■ Activity: Your answer should consist only of the line with "line: (1435, 1202) -> (1128, 815), added" and the lines after it, reproduced exactly through the end of the entries below.

____________________

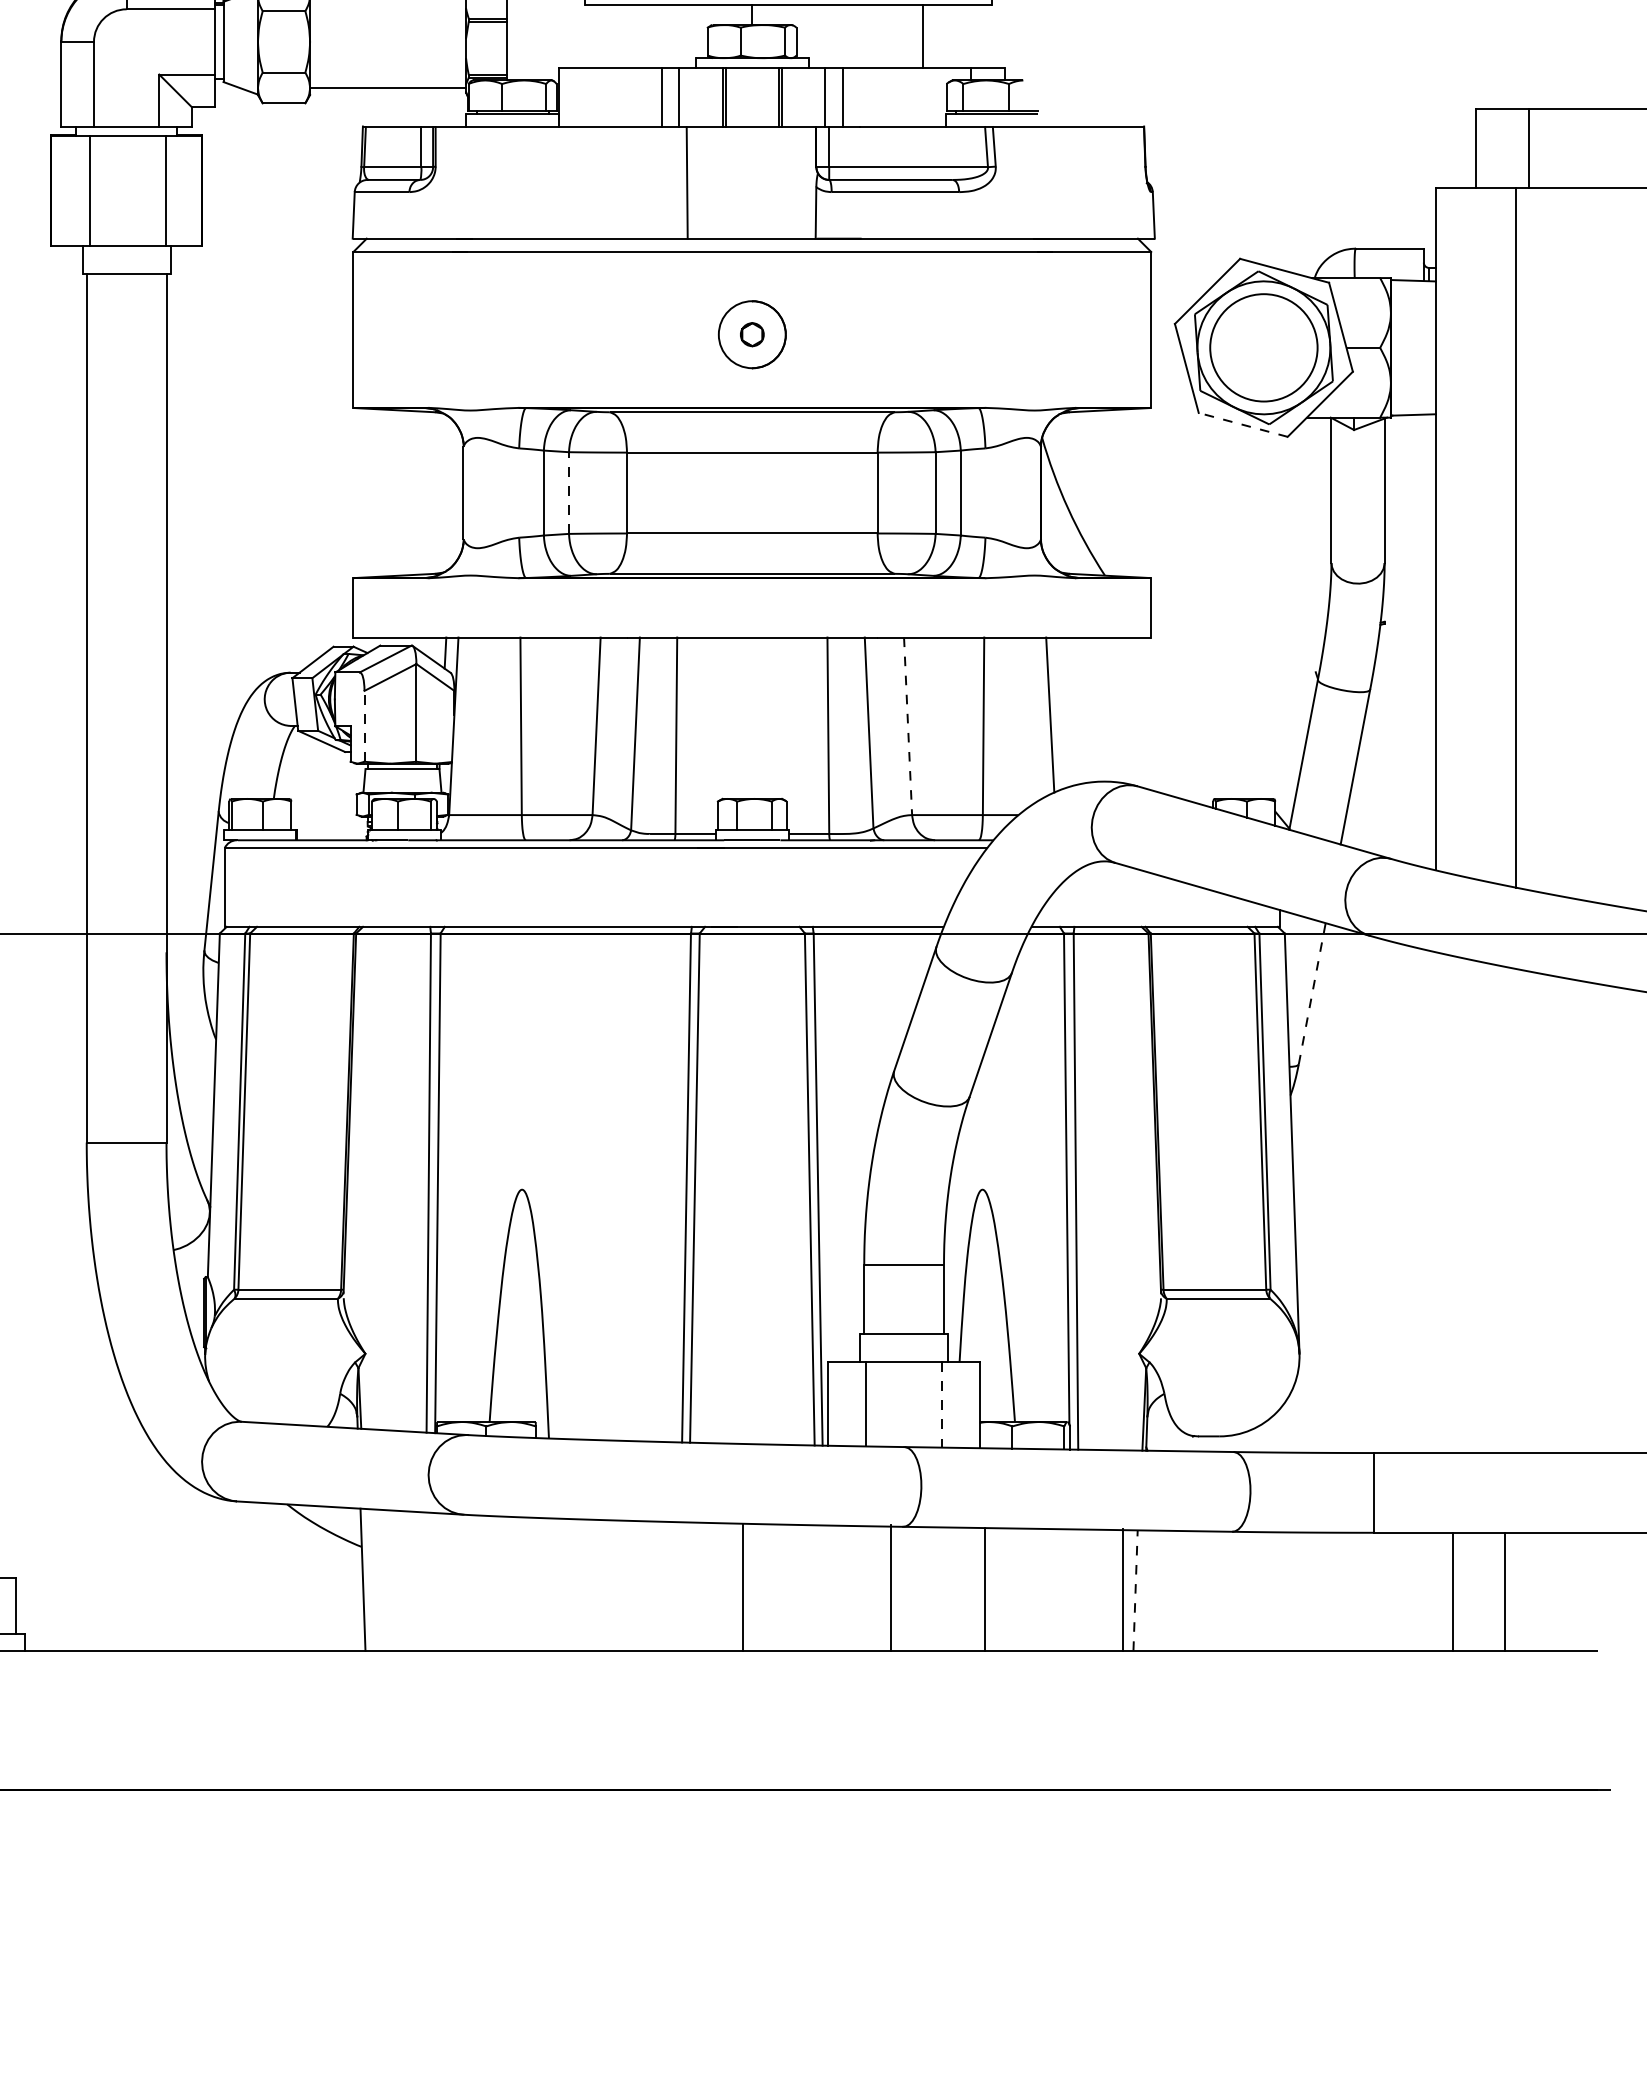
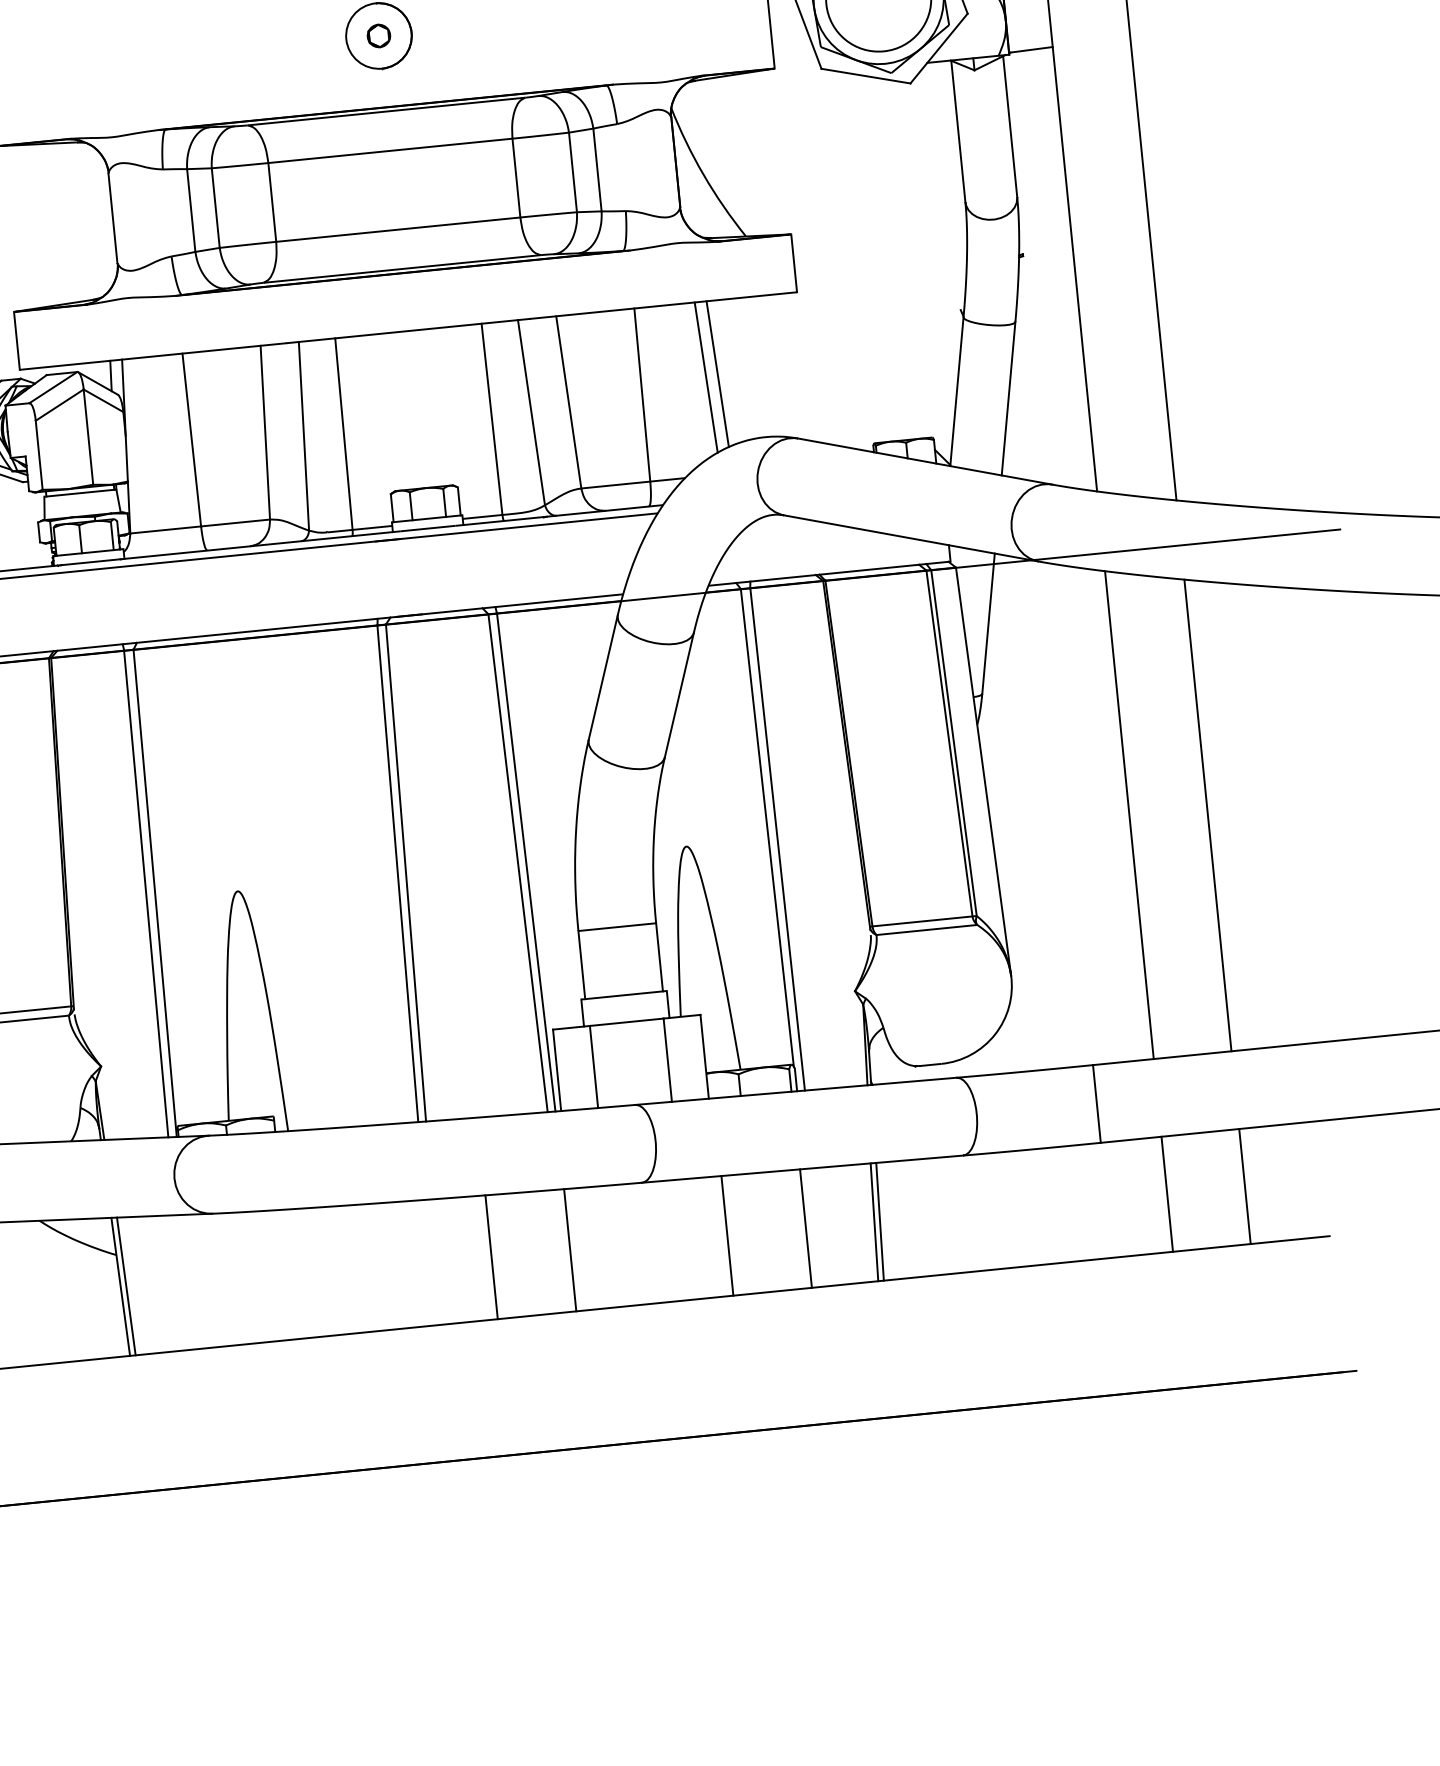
line: (1242, 424) -> (865, 75), dashed -> solid
line: (569, 493) -> (216, 208), dashed -> solid
line: (1062, 712) -> (717, 373), added
line: (364, 725) -> (39, 454), dashed -> solid
line: (908, 726) -> (569, 402), dashed -> solid
line: (1312, 993) -> (988, 623), dashed -> solid
line: (1435, 1202) -> (1128, 815), added
line: (1515, 1210) -> (1207, 815), added
line: (941, 1404) -> (667, 1059), dashed -> solid
line: (368, 1579) -> (126, 1286), added
line: (890, 1587) -> (570, 1249), moved
line: (1123, 1589) -> (806, 1228), moved
line: (1135, 1590) -> (874, 1222), dashed -> solid
line: (1141, 1590) -> (880, 1221), added
line: (1452, 1591) -> (1244, 1186), moved
line: (1504, 1591) -> (1166, 1194), moved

____________________

■ Answer to this exercise:
line: (1435, 1202) -> (1128, 815), added
line: (1515, 1210) -> (1207, 815), added
line: (941, 1404) -> (667, 1059), dashed -> solid
line: (368, 1579) -> (126, 1286), added
line: (890, 1587) -> (570, 1249), moved
line: (1123, 1589) -> (806, 1228), moved
line: (1135, 1590) -> (874, 1222), dashed -> solid
line: (1141, 1590) -> (880, 1221), added
line: (1452, 1591) -> (1244, 1186), moved
line: (1504, 1591) -> (1166, 1194), moved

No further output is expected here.